We’ve had to upgrade our gear to face nature: rain and mud boots are a must for us, and so are long rain capes, and good clothes and shoes to protect against wind and low temperatures. Gone are office clothes and fashion statements (although I have never been much of a fan) – we’ve replaced all these with practical and reliable clothes and shoes. This change was easy to make for us and saves us a lot of time every day. We’re still purging through our old clothes to keep the essential.

We’ve had minus 23 degrees Celsius one night in the beginning of March here, and last winter, it snowed so much! The last time I saw so much snow and enjoyed it for so many days was during my childhood. In Bucharest, it is fun for only 1-2 hours after it snows, after which, muddy snow takes over the streets. I’ve got used to, and even started to enjoy the freezing cold in winter mornings here: there’s nothing like a cup of coffee on the porch, at minus 10 degrees – you wake up instantly and your energy levels go up in preparation for the day ahead.

Sometimes, blizzards or strong wind and rain trigger power outages, so we have a backup generator and power banks, including solar – powered, for our devices.
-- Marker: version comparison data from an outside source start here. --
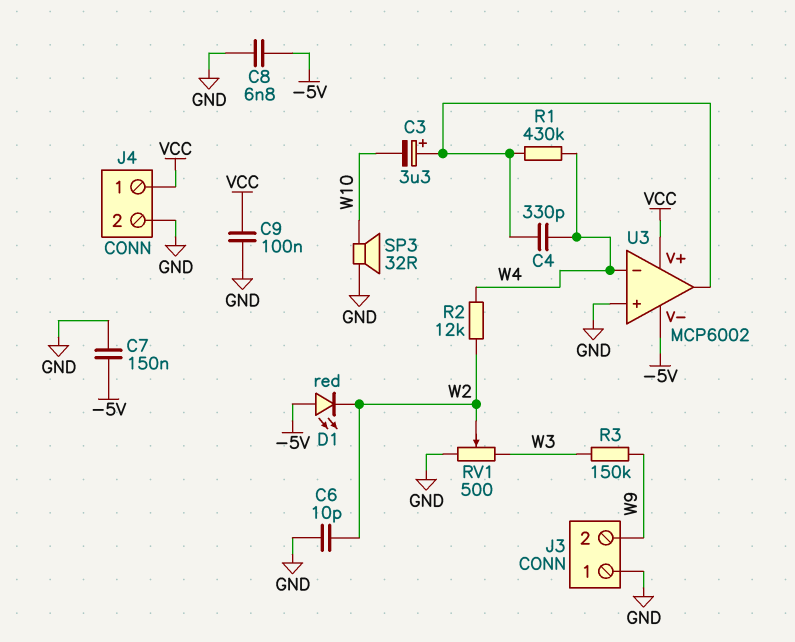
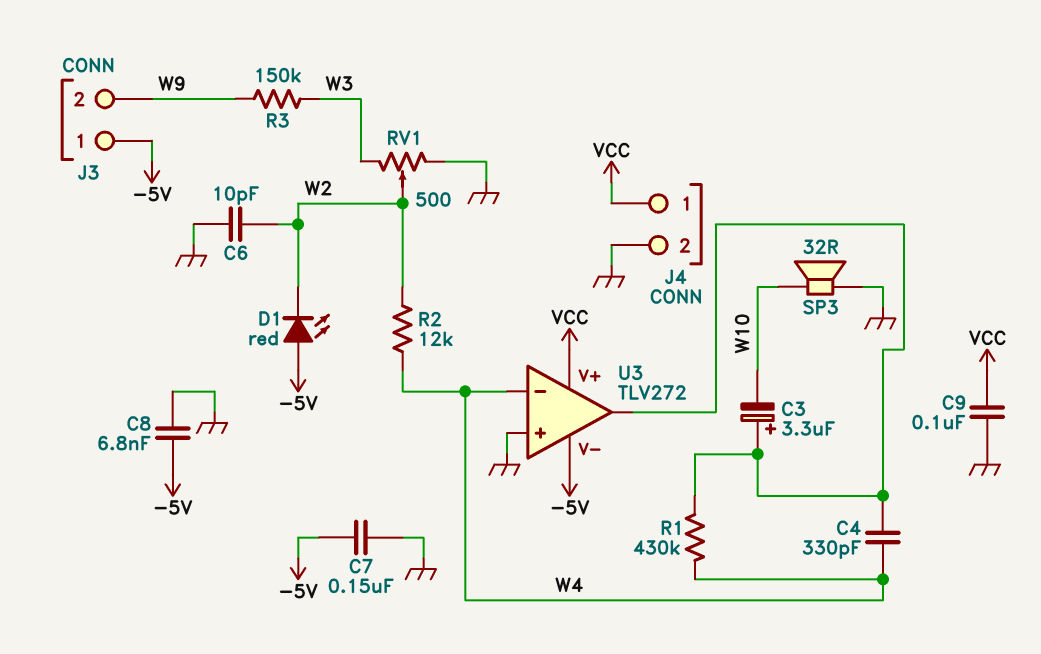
J3 pin 1: GND -> -5V
U3: MCP6002 -> TLV272

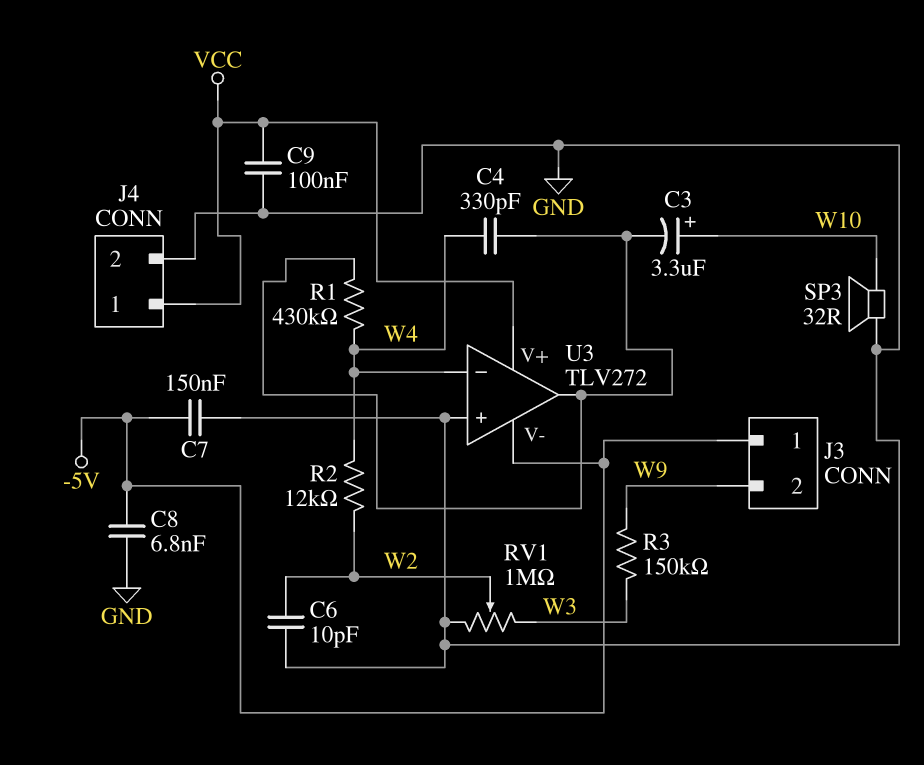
C3: 3.3uF (plus U3/out, minus W10) -> 3.3uF (plus W10, minus U3/out)
D1: LED red (A -5V, K W2) -> none
RV1: 500 (GND, W3, wiper W2) -> 1M (GND, W3, wiper W2)

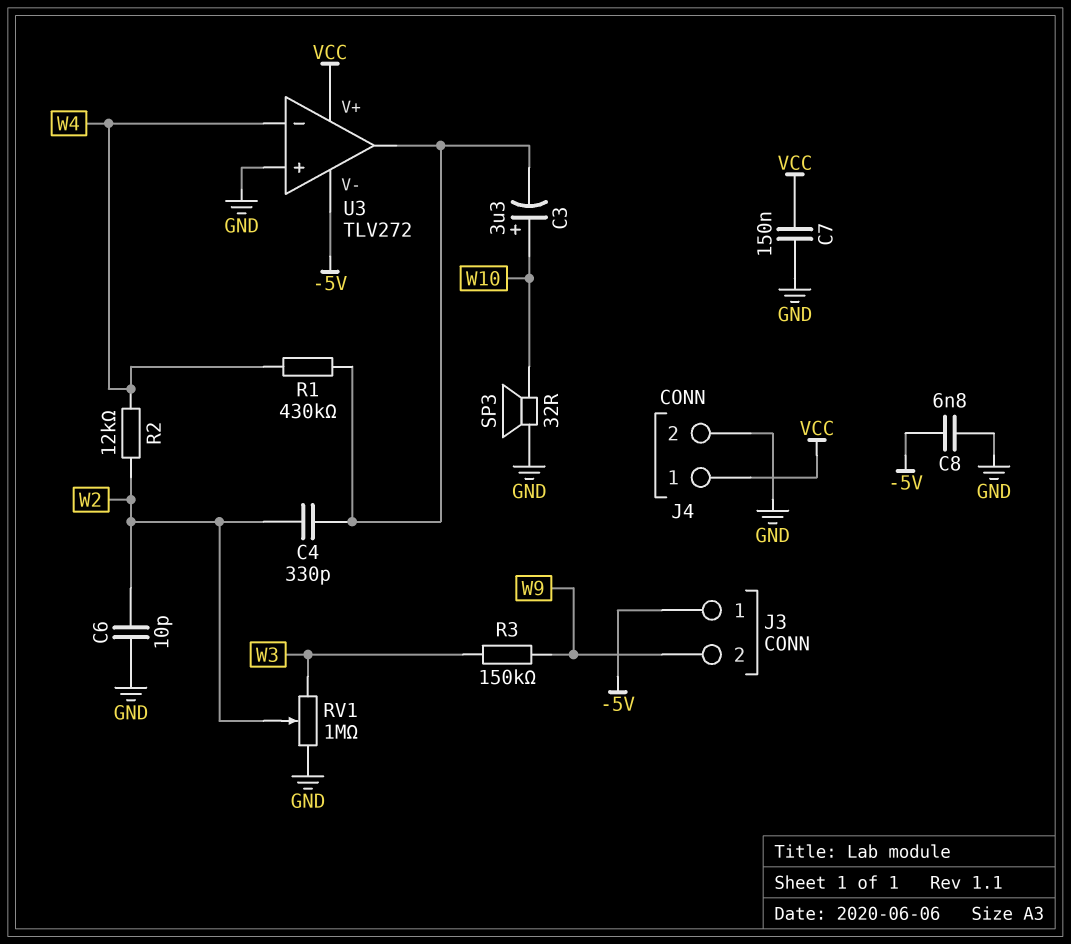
C4: 330pF (U3/out, W4) -> 330pF (U3/out, W2)
C7: 150nF (-5V, GND) -> 150nF (GND, VCC)
C9: 100nF (GND, VCC) -> none

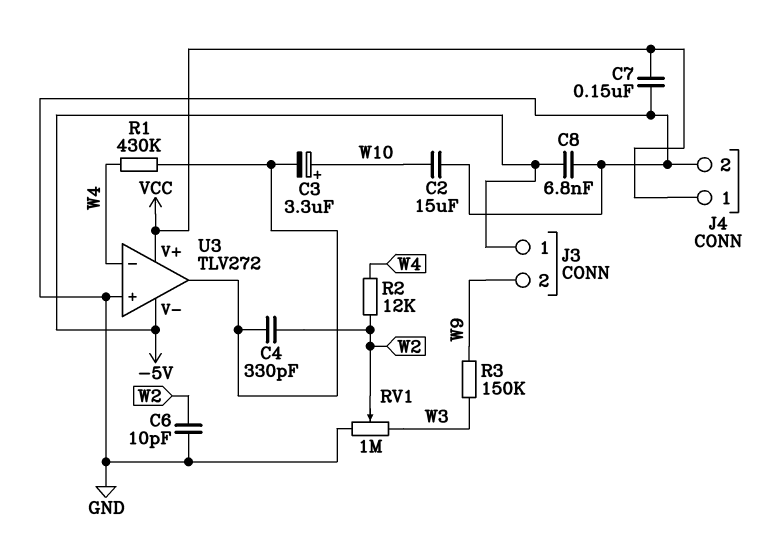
C2: none -> 15uF (GND, W10)
SP3: speaker 32R (GND, W10) -> none

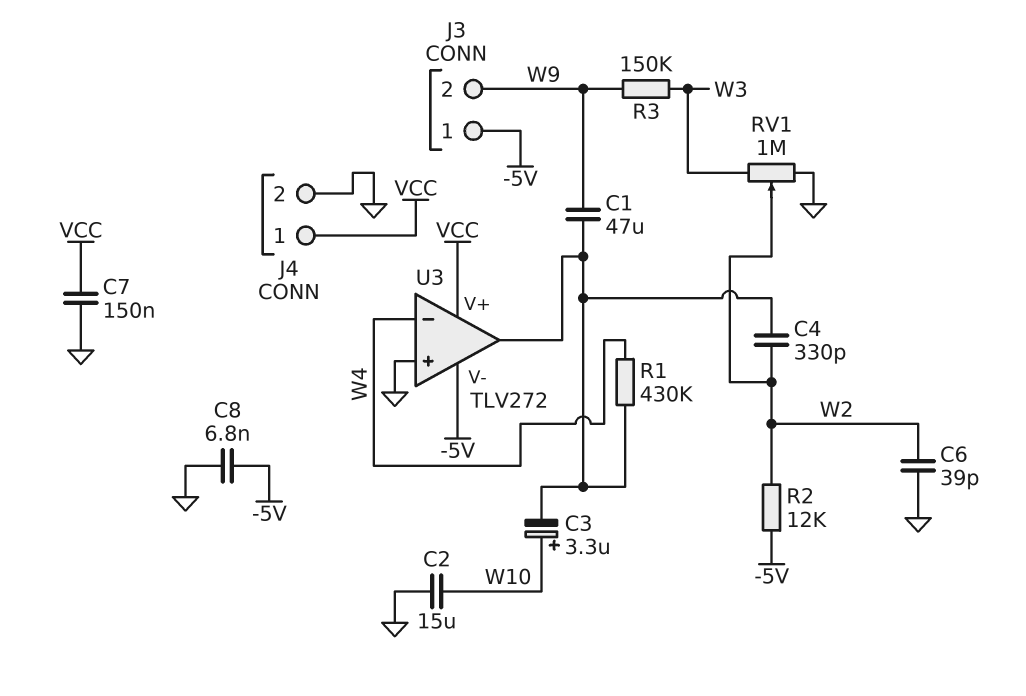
C1: none -> 47uF (U3/out, W9)
C6: 10pF (GND, W2) -> 39pF (GND, W2)
R2: 12k (W2, W4) -> 12k (-5V, W2)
Roads may get temporarily blocked during snow storms – although here, the snow plows come rather quickly and frequently, even to our remote part of the village. Sometimes, like twice a year, mobile telephony networks would not work for up to half a day. We have a backup sim card from a network which works relatively well even when the weather is horrible, so we use it for calls and internet and plan on switching to them full time with one of our subscriptions. We’ve found that not relying on a single solution or supplier, and having backups for everything is the safest bet here.

I’ve already spent all four seasons in the countryside, and as I entered my second year here, I realized how different seasons can be, one year to the other, as nature can be so surprising. The elderly here, who’ve seen it all, are sometimes surprised themselves. Life is never boring in the countryside.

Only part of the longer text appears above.